The Anonymous Pilgrim of Piacenza wrote that he saw three basilicas on Mount Tabor in 570. The current church was built in 1924 by Barluzzi on the ruins of a Byzantine church from the fifth or sixth century and a Crusader church from the 12th century, which was built in honor of Tancred, Prince of Galilee, instrumental in capturing Jerusalem for the Crusaders in 1099. The Franciscan friars live next to the church in a monastery established in 1873. There is also a modest East Orthodox church built in 1862.
When archaeological excavations uncovered an ancient crypt with a stairway down to it and the remains of walls of the apse from earlier periods Barluzzi respectfully incorporated these into the new church. Barluzzi chose the west front of the church in Roman-Syrian style (decadent classical with a slightly eastern decoration) of the fourth to seventh centuries with an open arch headed narthex set flush between two towers leading to large bronze doors, designed by Tonnini, each weighing one and a half tons. The two towers allowed Barluzzi to include the remains of the Byzantine-Crusader chapels in the body of the church. In the southern tower are the bells, cast by Bassano del Grappa.
Inside the church has a split level plan with open views down to the barrel vaulted lower level, and upwards to the domed apse. The nave roof is higher on heavy timber trusses with clerestorey windows. The roof tiles and the windows are made of alabaster to let in light. The ornamentation of the central nave is simple, with two friezes, one of stone engraving that follows the line of the arches and the other in a straight line of mosaic under the windows.
Madden described the interior as “a striking vision, a wonderful transfiguration of stone, marble and mosaic [by Umberto Noni]. The central nave gives us a full view of the eastern apse. It has two levels, the upper level commemorating the divine nature of Christ and the lower recalling different manifestations of his humanity.”
The aisles are narrower than the nave and like it end in elevated apses. In the south apse the altar is consecrated to St Francis. The two bronze statues with the sanctuary lamps and the candlesticks are also the work of Tonnini.
The tower chapels have eastern apses and therefore are entered through doors in their apses. In the southern chapel the apse is decorated with a painting of the prophet Elijah in his confrontaition with the false prophets of Ba’al on the Carmel. On the floor is the original Byzantine mosaic floor with white, black and red tesserae, which was restored once in the Crusader period and which has been taken up and recomposed partially in a new location.
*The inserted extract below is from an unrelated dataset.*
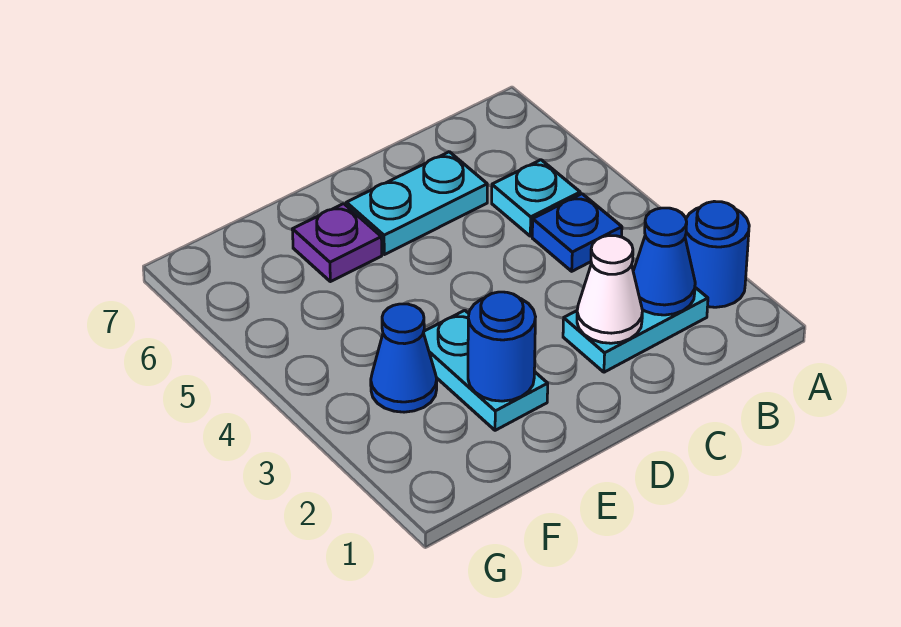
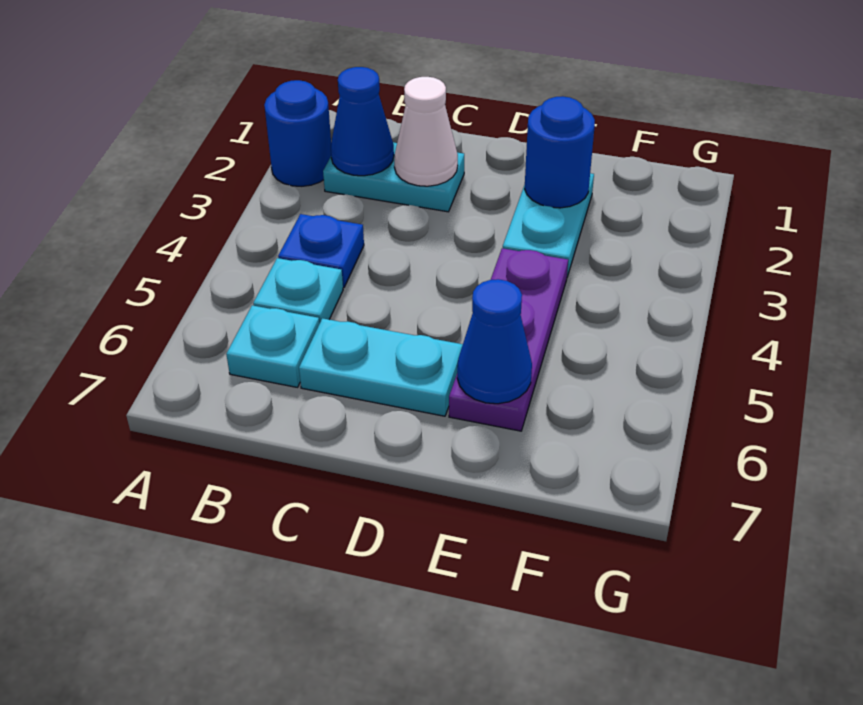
none -> cyan plate B6 level 1
purple plate E6 level 1 -> purple plate E4:E6 level 1
blue cone F3 level 1 -> blue cone E6 level 2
The crosses portrayed in the mosaic floor indicate that it must have been laid before 422, when the Emperor Theodosius II prohibited the use of crosses in pavement mosaics out of respect.
The northern chapel, dedicated to Moses, has a modern mosaic floor. In the apse is a painting: Moses holds the Tablets of the Law in his left hand; behind him there is Sinai and on the sides a large burning bush and a rock with water flowing from it (Exodus 17:6).
To conclude with Madden’s words, “Within the building itself we are immediately struck by the skill of an architect who could seize on the essentials of a site a situation and a mystery, express its meaning in stone, mosaic and bronze, and illumine it all through alabaster with the light of the sun itself. It is small wonder that many people think the basilica to be the finest in the Holy Land.”